The SQL pattern is called sessionization, and it uses a running sum as the group key.

The idea

Mark each row that starts a new session with a 1, and all other rows with a 0. A running sum of those flags increments at every boundary and holds steady inside each session. The running sum is the session ID.

A pit-stop example

The F1 laptimes table records each driver’s lap time for every lap of a race. A lap significantly slower than the driver’s median indicates a pit stop. Group the non-pit laps into stints:

with lap_stats as (
  select driverid,
         percentile_cont(0.5) within group(order by milliseconds) as median_ms
    from laptimes
   where raceid = 890
   group by driverid
),
lap_flags as (
  select l.driverid, d.surname, l.lap, l.milliseconds,
         case when l.milliseconds > ls.median_ms * 1.2
              then 1 else 0 end as is_pit
    from laptimes l
         join lap_stats ls using(driverid)
         join drivers   d  using(driverid)
   where l.raceid = 890
),
stints as (
  select driverid, surname, lap, milliseconds, is_pit,
         sum(is_pit) over(partition by driverid order by lap) as stint
    from lap_flags
)
  select s.surname, s.stint,
         min(s.lap)  as from_lap,
         max(s.lap)  as to_lap,
         count(*)    as laps,
         round(avg(s.milliseconds)) * interval '1ms' as avg_laptime
    from stints s
         join results r on r.driverid = s.driverid and r.raceid = 890
   where s.is_pit = 0
group by s.driverid, s.surname, s.stint, r.position
order by r.position, s.stint
   limit 15;
  surname  │ stint │ from_lap │ to_lap │ laps │     avg_laptime
═══════════╪═══════╪══════════╪════════╪══════╪═════════════════════
 Hamilton  │     0 │        1 │      9 │    9 │ @ 1 min 28.807 secs
 Hamilton  │     1 │       11 │     31 │   21 │ @ 1 min 27.997 secs
 Hamilton  │     2 │       33 │     70 │   38 │ @ 1 min 26.583 secs
 Räikkönen │     0 │        1 │     13 │   13 │ @ 1 min 29.833 secs
 Räikkönen │     1 │       15 │     70 │   56 │ @ 1 min 27.243 secs
 Vettel    │     0 │        1 │     11 │   11 │ @ 1 min 28.971 secs
 Vettel    │     1 │       13 │     34 │   22 │ @ 1 min 28.375 secs
 Vettel    │     2 │       36 │     70 │   35 │ @ 1 min 26.454 secs
 Webber    │     0 │        1 │     23 │   23 │ @ 1 min 29.137 secs
 Webber    │     1 │       25 │     70 │   46 │ @ 1 min 27.189 secs
 ...
(15 rows)

Three CTEs, one window function. lap_stats computes each driver’s median lap time. lap_flags marks each lap as pit or non-pit. stints runs a cumulative sum of is_pit per driver — the sum increments once for every pit lap and holds steady across normal laps. That value is the stint number. The final query groups by stint and summarises each.

Why this works

The running sum of a 0/1 flag counts how many “events” have fired up to and including the current row. Between events (inside a session), the count does not change — every row in the same session shares the same running-sum value. At each event (a pit stop, a gap in activity, a state change), the count increments and all subsequent rows belong to the next group.

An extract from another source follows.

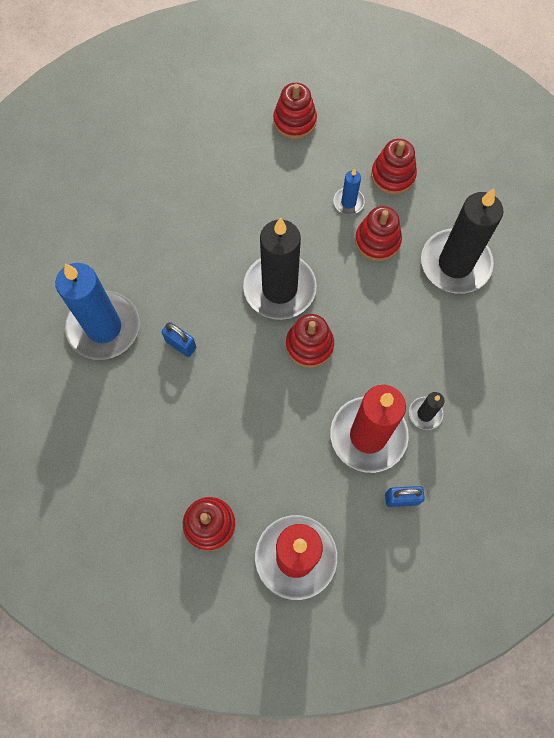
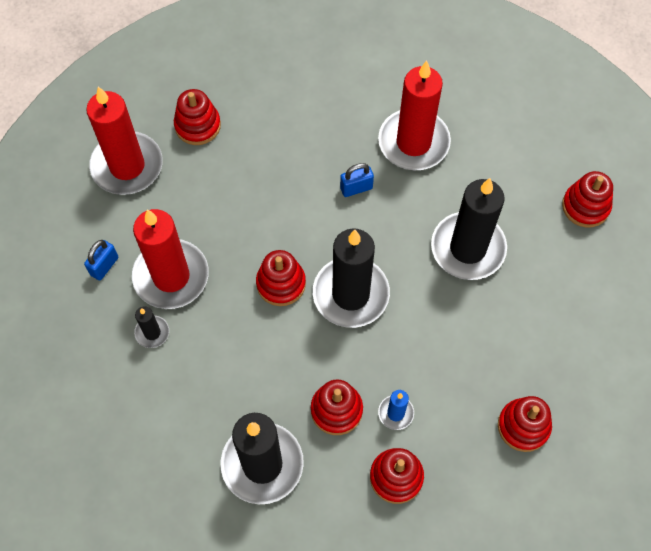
camera: 125 degrees right, 5 degrees down
(82, 171) = (585, 206): none -> red stacking toy
(104, 327) = (413, 142): blue candle -> red candle
(178, 230) = (468, 248): none -> black candle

This is the gaps and islands pattern. The “gaps” are the boundaries (pit laps, idle periods); the “islands” are the sessions (stints, active periods). A single SUM(flag) OVER (PARTITION BY entity ORDER BY time) produces the island labels.

The general pattern

sum(case when <boundary_condition> then 1 else 0 end)
  over(partition by <entity> order by <time_col>)
as session_id

Boundary conditions are flexible: a gap larger than N seconds, a value dropping below a threshold, a flag column changing from false to true. The pattern works for web sessions, user journeys, machine monitoring, financial trade periods, and any other domain where you need to segment an ordered stream into contiguous groups.